“Do you think I’ll catch a Clownfish?”
We were eating breakfast when this question came up. A typical Sunday morning: breakfast around half-past eight. The Girl off to choir practice at quarter past nine. The boys off to Mass about an hour later. That morning promised to be our normal, comfortable ritual. The afternoon, though, promised adventure.
“No, son. Clownfish live in the ocean. They’re salt water fish.”
“Plus,” added L, “they live in reefs.”
It only took him a few minutes to get the hang of it, and for a while, he was casting beside the Girl as she practiced with her new archery set.
A few bites later, he had another thought. “What if I catch a shark? I’ll have to be strong if I catch a shark.”
“I don’t think you’ll catch a shark.”
“Oh, right. It lives in the ocean.” He thought about things for a few more moments, then added, “All the fish I know are salt water fish.”
Planning for the afternoon fishing trip really began on Christmas Eve, when our children following Polish tradition were opening their presents. Our neighbor, who goes fishing often, had bought the Boy a beginner’s rod and reel set, complete with a small tackle box. He was thrilled, and he was even more excited when I found a casting weight in my old tackle box downstairs and explained that he’d be able to practice casting in the backyard.
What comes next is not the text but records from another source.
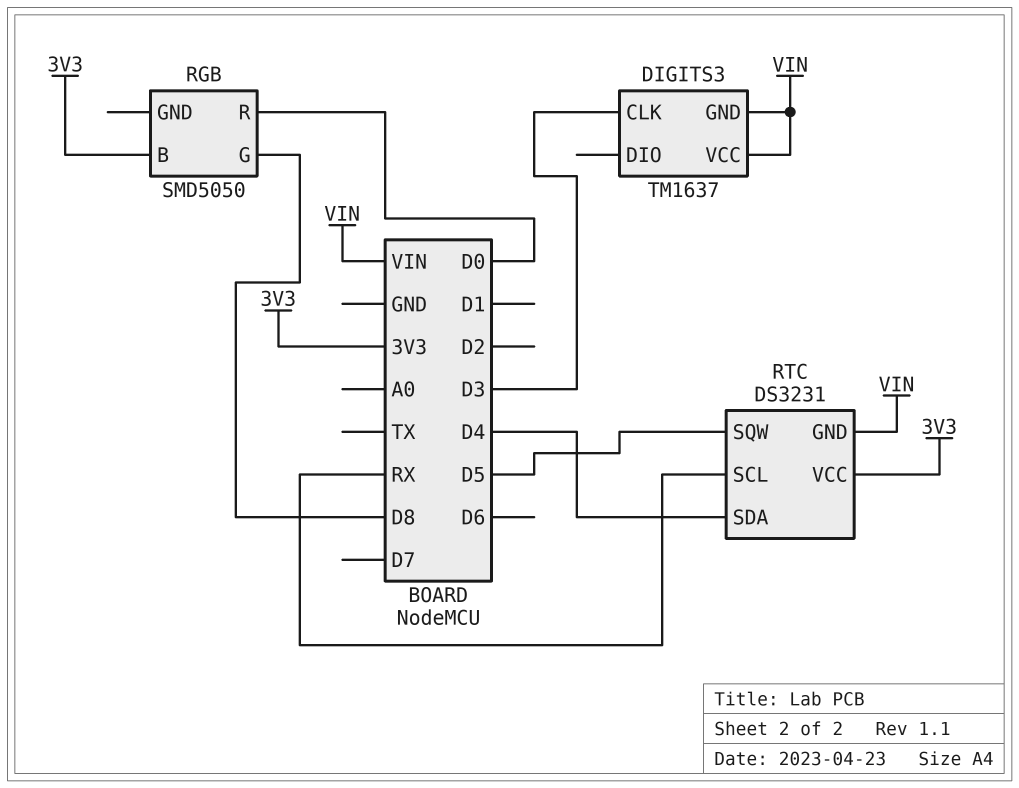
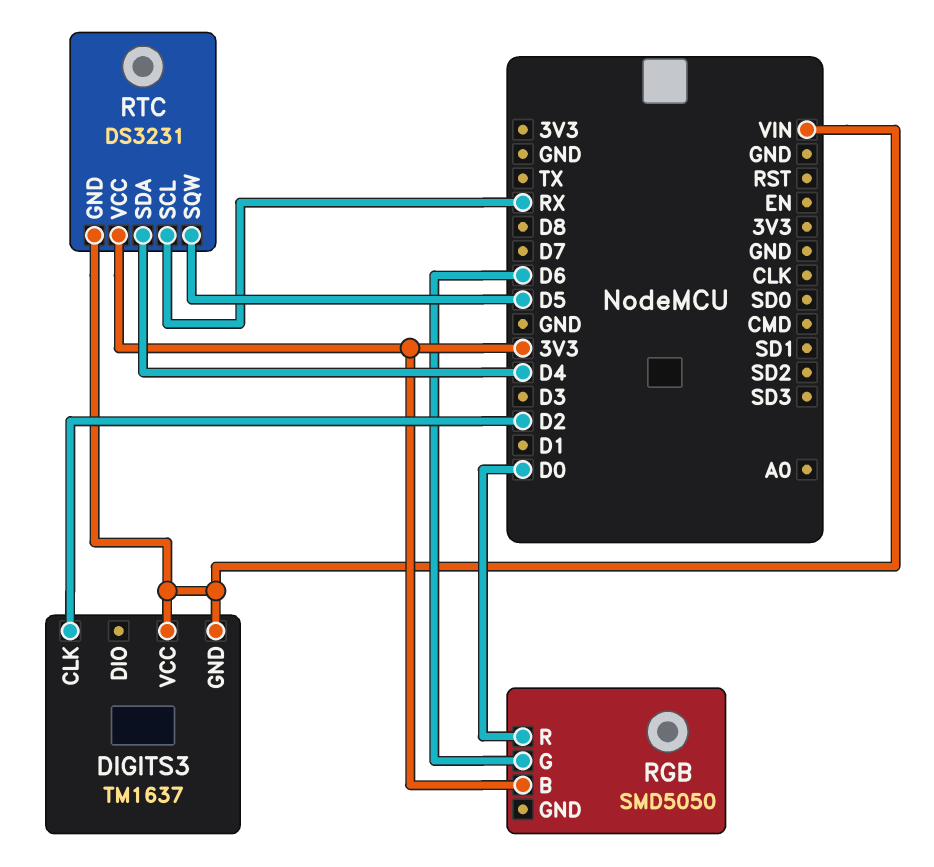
DIGITS3 pin CLK: D3 -> D2
RGB pin G: D8 -> D6

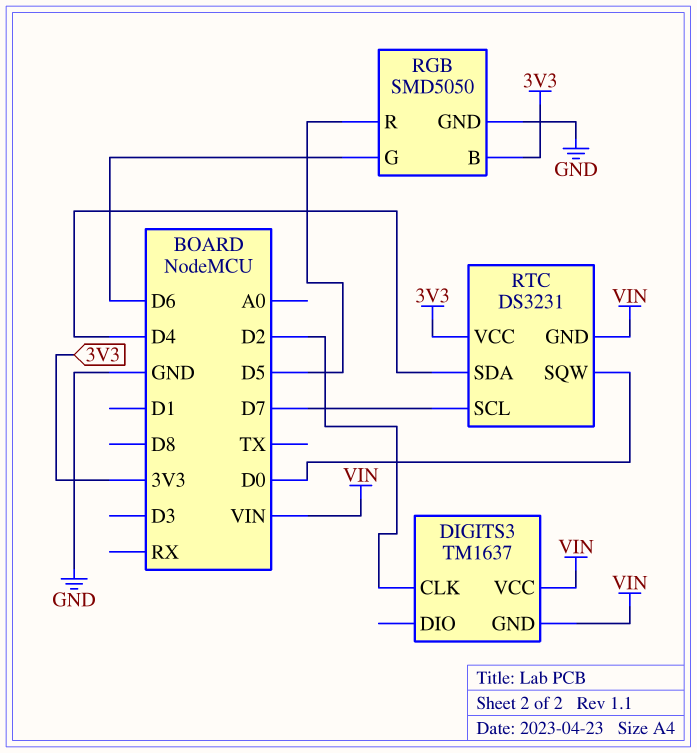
RGB pin GND: none -> GND
RGB pin R: D0 -> D5
RTC pin SCL: RX -> D7
RTC pin SQW: D5 -> D0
A few days ago, when our neighbor was packing up his gear and hitching his boat to the truck for a morning fishing trip, the Boy informed K that his rod and reel were, in fact, for nothing. “They’re not for decoration,” he explained. And so she told me when I got back home that afternoon, “You must take him fishing this weekend.”
I haven’t been fishing in probably close to thirty years. I can’t remember ever going fishing with my father — not because I asked and he refused. Fishing was simply not something we did in my family. My mother’s brother was very much a fisherman, and during one visit, he gave me a handmade graphite rod with a very sturdy reel with a tackle box filled with every imaginable worm-like, grub-like, and fish-like lure one could imagine. I was twelve, I think. I probably used it no more than half a dozen times, if that many.
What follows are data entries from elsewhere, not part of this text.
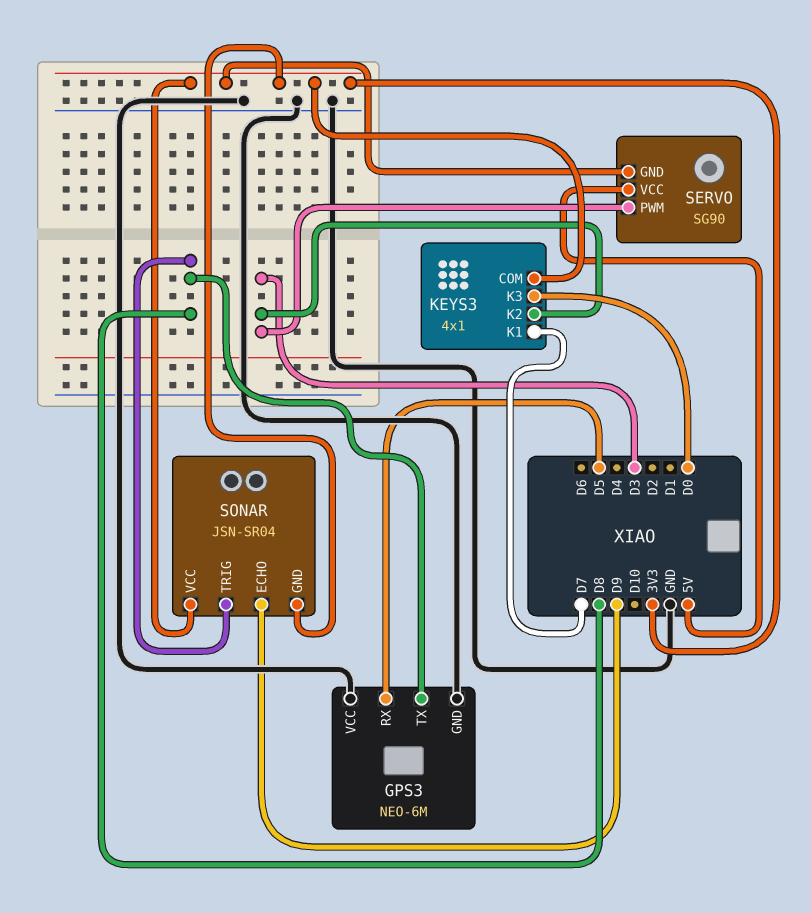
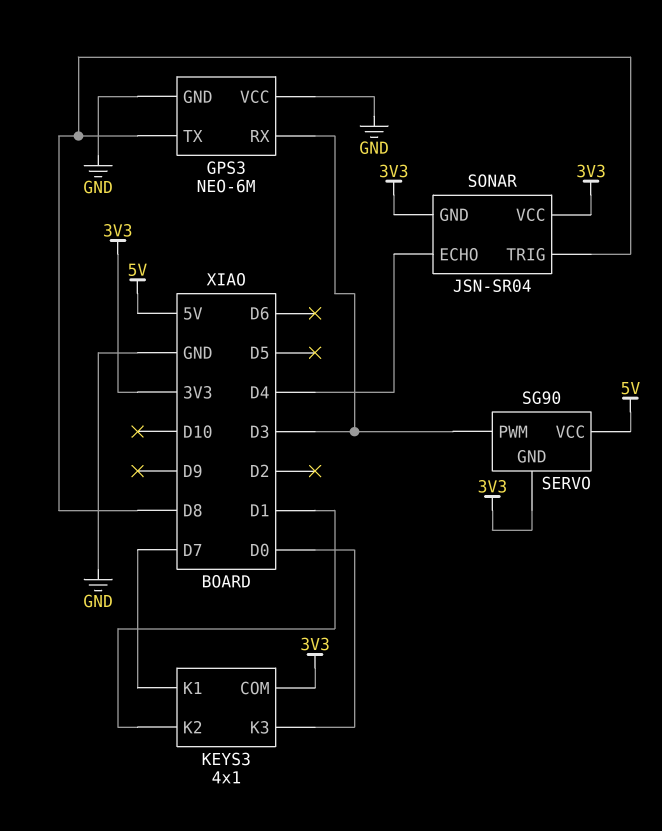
GPS3 pin RX: D5 -> D3
KEYS3 pin K2: D3 -> D1
SONAR pin ECHO: D9 -> D4

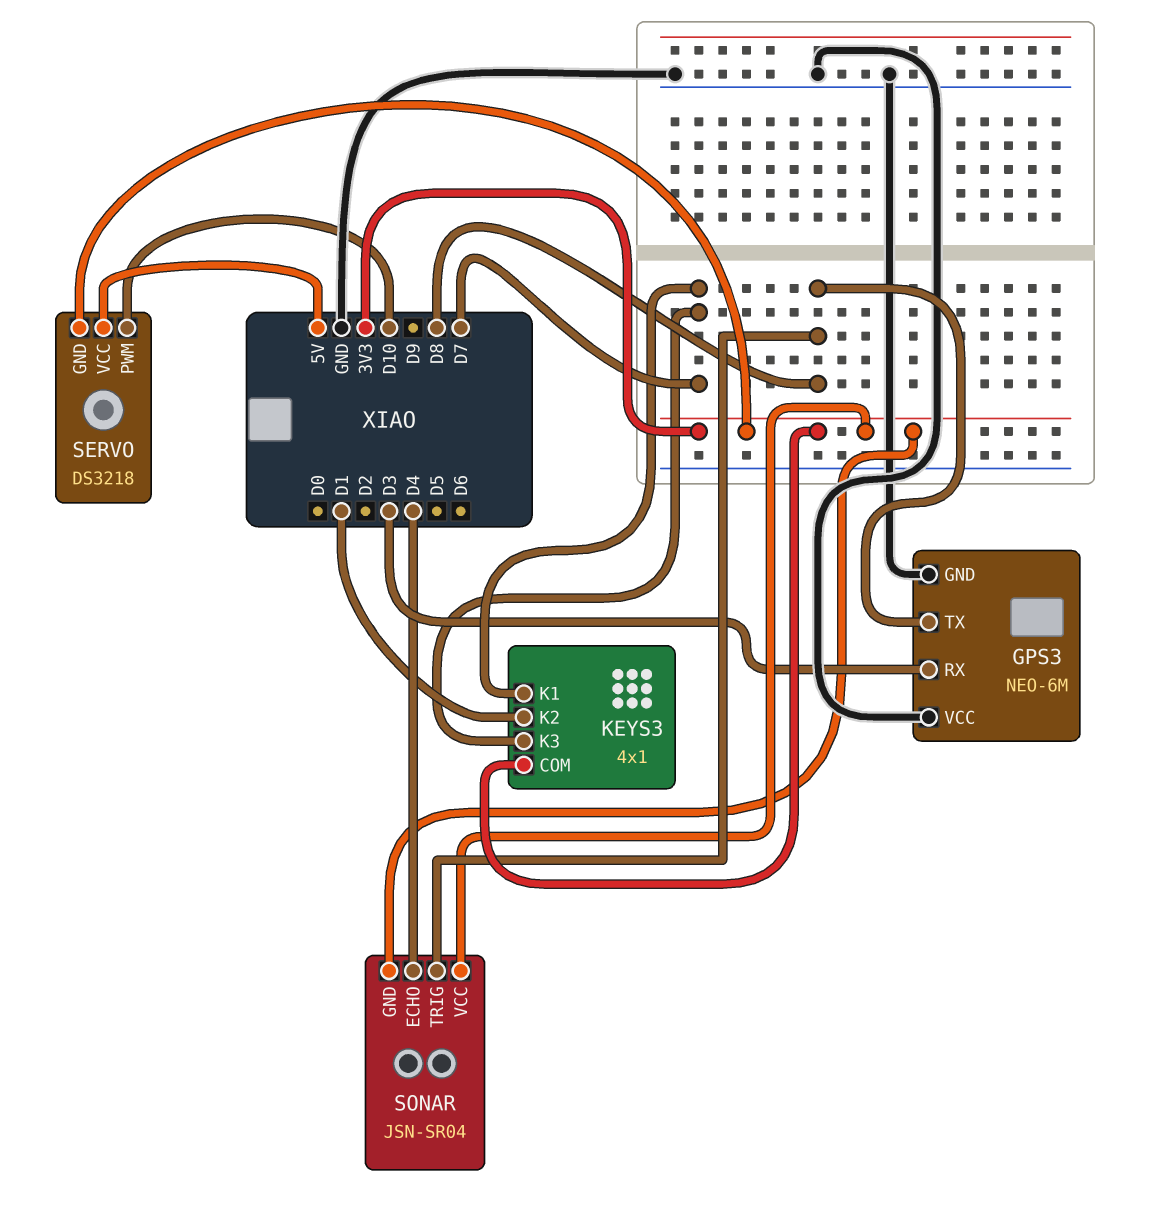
KEYS3 pin K3: D0 -> D7
SERVO: SG90 -> DS3218
SERVO pin PWM: D3 -> D10

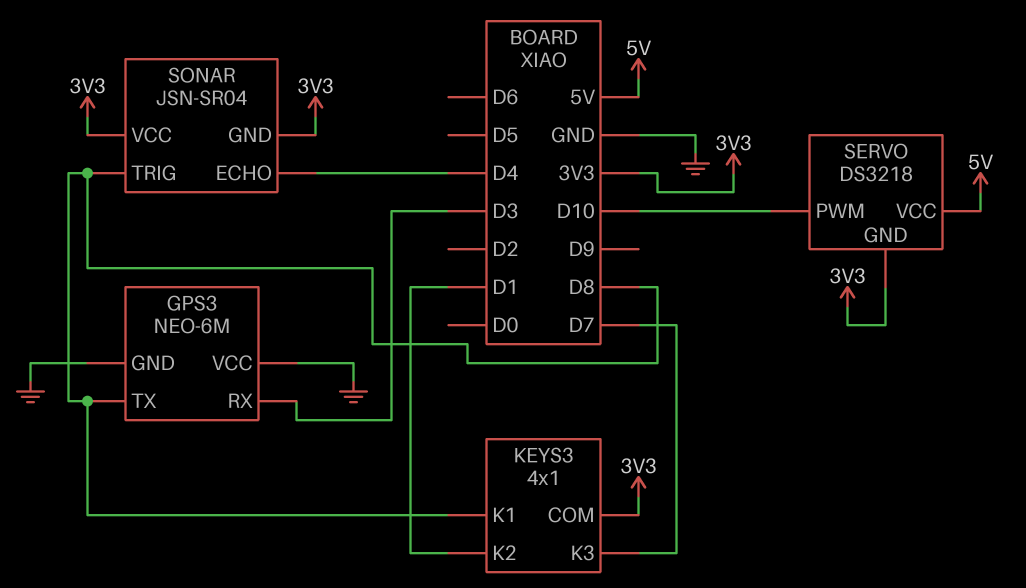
KEYS3 pin K1: D7 -> D8

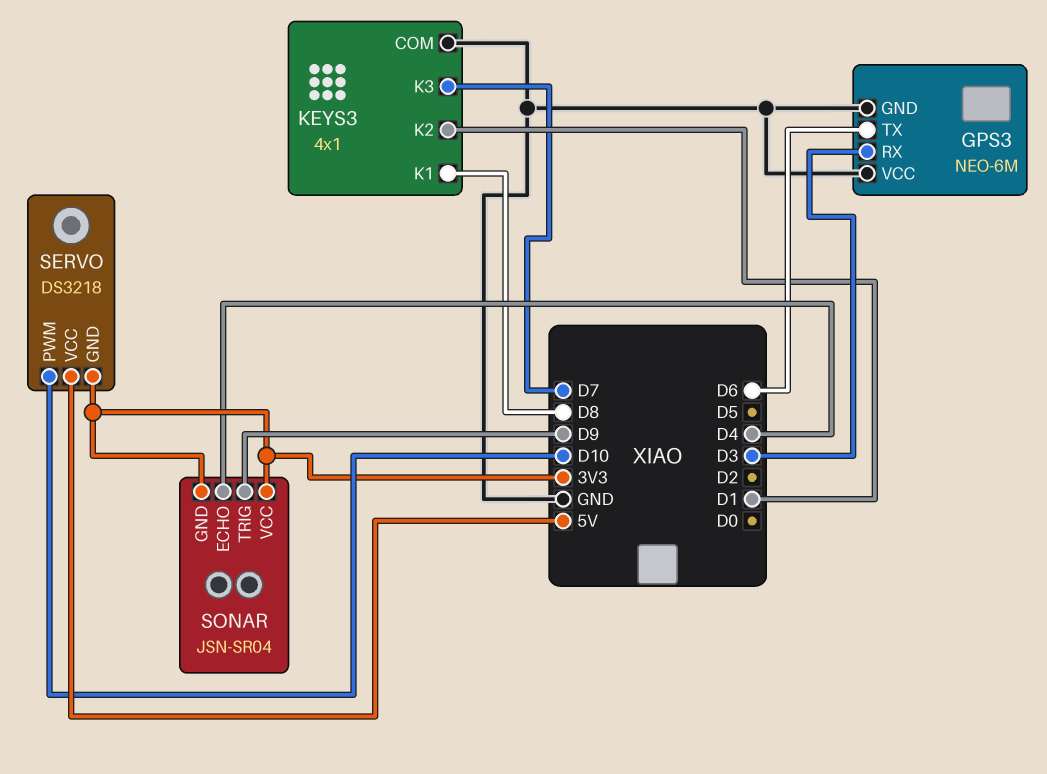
GPS3 pin TX: D8 -> D6
KEYS3 pin COM: 3V3 -> GND
SONAR pin TRIG: D8 -> D9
In thinking about taking my own son fishing, I had a whole list of concerns. Some were reasonable: what’s the best type of bait to use at this lake when fishing from the shore. Some weren’t: what if I can’t remember how to tie a hook? But with muscle memory, that latter worry disappeared. But the bait? When I saw the lake, I realized that it really didn’t matter: we weren’t going to go onto one of the fishing piers because the Boy, having no practice casting with an actual hook, might cause disaster. (In fact, he caught my shirt once, but fortunately only my shirt.) Since the lake was so shallow with a gentle slope out to the deeper water, I knew he’d never cast far enough from the short to catch anything, so we tried a number of lures.
He caught nothing but my shirt. But he begged to go back tomorrow after school.